Two from the Heart(8)



I laughed. “In fairness to Mr. Scharf, whoever he is, that story sounds more disgusting than boring.”

“True,” she admitted.

“So what’s your story?” I asked.

She looked quizzically at me. “What do you mean?”

“Like, what would you tell your therapist-waitress?” I asked.

She smiled then, and it just lit up her whole face. “Okay, I’ll tell you something,” she said. “Ten years ago I was a knockout. Hell, even five years ago I was still pretty hot.” She held up a warning hand. “Don’t bother telling me I still look great.”

“I was going to,” I admitted.

“So one day I won a makeover contest—you know, you mail in your picture, and the TV producers pick you to be on their show. So here I am, Kate Prior, the small-town waitress, getting flown to Los Angeles. They gave me hand-painted blond highlights and put so much makeup on my face it felt like spackling paste. When I walked out on stage, the women in the audience clapped and screamed. Suddenly I looked like Miss America! It was wild.” She shook her head and chuckled at the memory. “Later they took me to a really fancy party. I had agents in expensive suits on either side of me, pouring me Champagne and trying to sign me. They said they could build my brand, make me a household name. And I’m like, ‘Brand? What does that mean? I’m not a laundry detergent!’ But at the same time it was wonderful. You should have seen the shoes they gave me—they cost more than my car.”

“Mine, too, no doubt,” I said, and I felt a pang of sorrow for Beatrice.

Kate reached into a case and got us each a croissant. I’d never been in a restaurant where people just handed you things.

“So later I’m chatting with this great lady—she’s a movie producer—and some hot guy she’s with,” Kate went on. “And she says to him, ‘I want to get a picture with Kate.’ So I go to put my arm around her, and I’m smiling all big and proud, but then she gives me the camera. This was before selfies, so I’m really confused—until I turn around, and I see Kate Winslet right behind me. The producer doesn’t want a picture of me! She wants a picture of herself with Kate Winslet. And Kate Winslet knows this, and she’s laughing her British ass off. But I roll with it. I go, ‘One Kate at a time—get in line behind me, Limey.’ Even though, inside, I was dying.”

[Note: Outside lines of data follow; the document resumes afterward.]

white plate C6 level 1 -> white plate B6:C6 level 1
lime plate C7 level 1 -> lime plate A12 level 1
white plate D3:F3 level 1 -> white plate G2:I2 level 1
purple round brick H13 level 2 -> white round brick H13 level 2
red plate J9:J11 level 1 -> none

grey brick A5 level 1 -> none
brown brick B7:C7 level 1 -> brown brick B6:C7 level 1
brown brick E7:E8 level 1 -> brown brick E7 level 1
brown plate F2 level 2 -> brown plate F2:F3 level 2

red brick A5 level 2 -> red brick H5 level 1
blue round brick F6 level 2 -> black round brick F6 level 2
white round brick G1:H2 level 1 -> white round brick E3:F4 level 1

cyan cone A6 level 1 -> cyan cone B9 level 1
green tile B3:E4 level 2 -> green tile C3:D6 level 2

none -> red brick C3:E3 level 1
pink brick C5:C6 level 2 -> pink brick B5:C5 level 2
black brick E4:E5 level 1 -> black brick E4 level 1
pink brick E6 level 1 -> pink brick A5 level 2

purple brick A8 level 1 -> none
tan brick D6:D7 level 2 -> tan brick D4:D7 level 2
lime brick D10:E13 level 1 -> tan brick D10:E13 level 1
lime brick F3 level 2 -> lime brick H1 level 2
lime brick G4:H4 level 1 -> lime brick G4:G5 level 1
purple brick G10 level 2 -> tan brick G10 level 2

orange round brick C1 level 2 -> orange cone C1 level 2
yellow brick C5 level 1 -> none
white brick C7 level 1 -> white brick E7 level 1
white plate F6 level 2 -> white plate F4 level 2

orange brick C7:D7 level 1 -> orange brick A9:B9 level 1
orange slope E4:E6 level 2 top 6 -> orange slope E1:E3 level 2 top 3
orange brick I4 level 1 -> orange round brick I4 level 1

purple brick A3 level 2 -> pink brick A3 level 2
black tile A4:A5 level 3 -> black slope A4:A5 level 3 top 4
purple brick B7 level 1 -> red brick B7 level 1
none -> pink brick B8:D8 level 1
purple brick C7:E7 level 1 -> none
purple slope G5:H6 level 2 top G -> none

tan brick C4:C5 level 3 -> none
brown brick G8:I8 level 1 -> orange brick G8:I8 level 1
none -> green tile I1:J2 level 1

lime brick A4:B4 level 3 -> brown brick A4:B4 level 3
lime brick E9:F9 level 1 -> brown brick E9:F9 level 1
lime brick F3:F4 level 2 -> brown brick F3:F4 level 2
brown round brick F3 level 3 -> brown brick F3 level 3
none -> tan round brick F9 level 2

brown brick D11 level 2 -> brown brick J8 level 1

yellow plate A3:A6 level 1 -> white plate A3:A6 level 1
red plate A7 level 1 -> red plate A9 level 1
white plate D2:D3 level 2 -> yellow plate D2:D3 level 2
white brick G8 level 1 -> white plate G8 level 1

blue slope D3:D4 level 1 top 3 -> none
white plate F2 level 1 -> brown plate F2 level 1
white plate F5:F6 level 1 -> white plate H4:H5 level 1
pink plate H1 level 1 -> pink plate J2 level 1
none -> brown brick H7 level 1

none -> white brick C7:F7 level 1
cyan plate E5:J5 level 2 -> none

My mouth had fallen open. “And then what?” I asked.

Kate shrugged. “I went back to my hotel room, and my daughter was so freaked out by my new look that she hid under the bed.” She started laughing. “She wouldn’t come out until I washed off all my makeup and changed into my ratty old pj’s.”

“And then what happened,” I said.

“And then I flew home and came back to work at Zelda’s,” she said, shrugging. “By the way, do you want to hear about today’s specials?”

Later, when I asked if I could take her picture, Kate posed with one hand on her hip and the other on the handle of a coffee pot. Her smile was dazzling.

“Do you ever wish—,” I began.

Kate cut me off. “I wish a lot of things,” she said. She gazed out the diner window at the flat fields stretching far away. “But girl, I don’t wish I’d tried to become a brand. I’d rather be a real person, and a good mother. Like I believe I am.” Then she turned to me and grinned. “I do wish I still had those shoes, though.”





Chapter 9


I FELT a little better walking back to the gas station, and when Josh the mechanic came out to meet me with a smile on his face, I felt my spirits lift even higher.

“How’s Beatrice?” I asked eagerly.

“I can fix her in half a day,” he said.

“That’s amazing,” I cried.

“But the parts are going to take two weeks to get here,” he said, “and they’re going to cost an arm, a leg, and a kidney.”

The balloon of my happiness instantly popped. “You’re supposed to tell me that first,” I said. “To not get my hopes up.”

“I’m sorry,” he said. “I try to focus on the positive.”

We walked into the service station waiting area and I sat down on one of the vinyl chairs. Despite all the coffee, I felt exhausted.

Josh took a seat across from me. “I’m guessing you don’t want to wait. And that maybe you don’t need to spend a few thousand dollars on a car that”—he looked out the window at her—“that probably has two tires in the junkyard already.”

“Be gentle,” I cried. “That’s my life companion you’re talking about.”

“I’m not telling you to junk her. I’m just saying…”

“That I need a new car?”

Josh leaned forward and clasped his hands together, his expression earnest. “I get the sense you’re trying to go somewhere kind of far away. And I just don’t think she’ll be the lady to take you.”

I paused to let this sad news sink in. “So you’ve got a sweet ride you want to sell me?” I asked eventually—and skeptically.

He smiled. “I don’t know if I’d go that far. But I do have something that’ll get you where you’re going. Do you want to take a look?”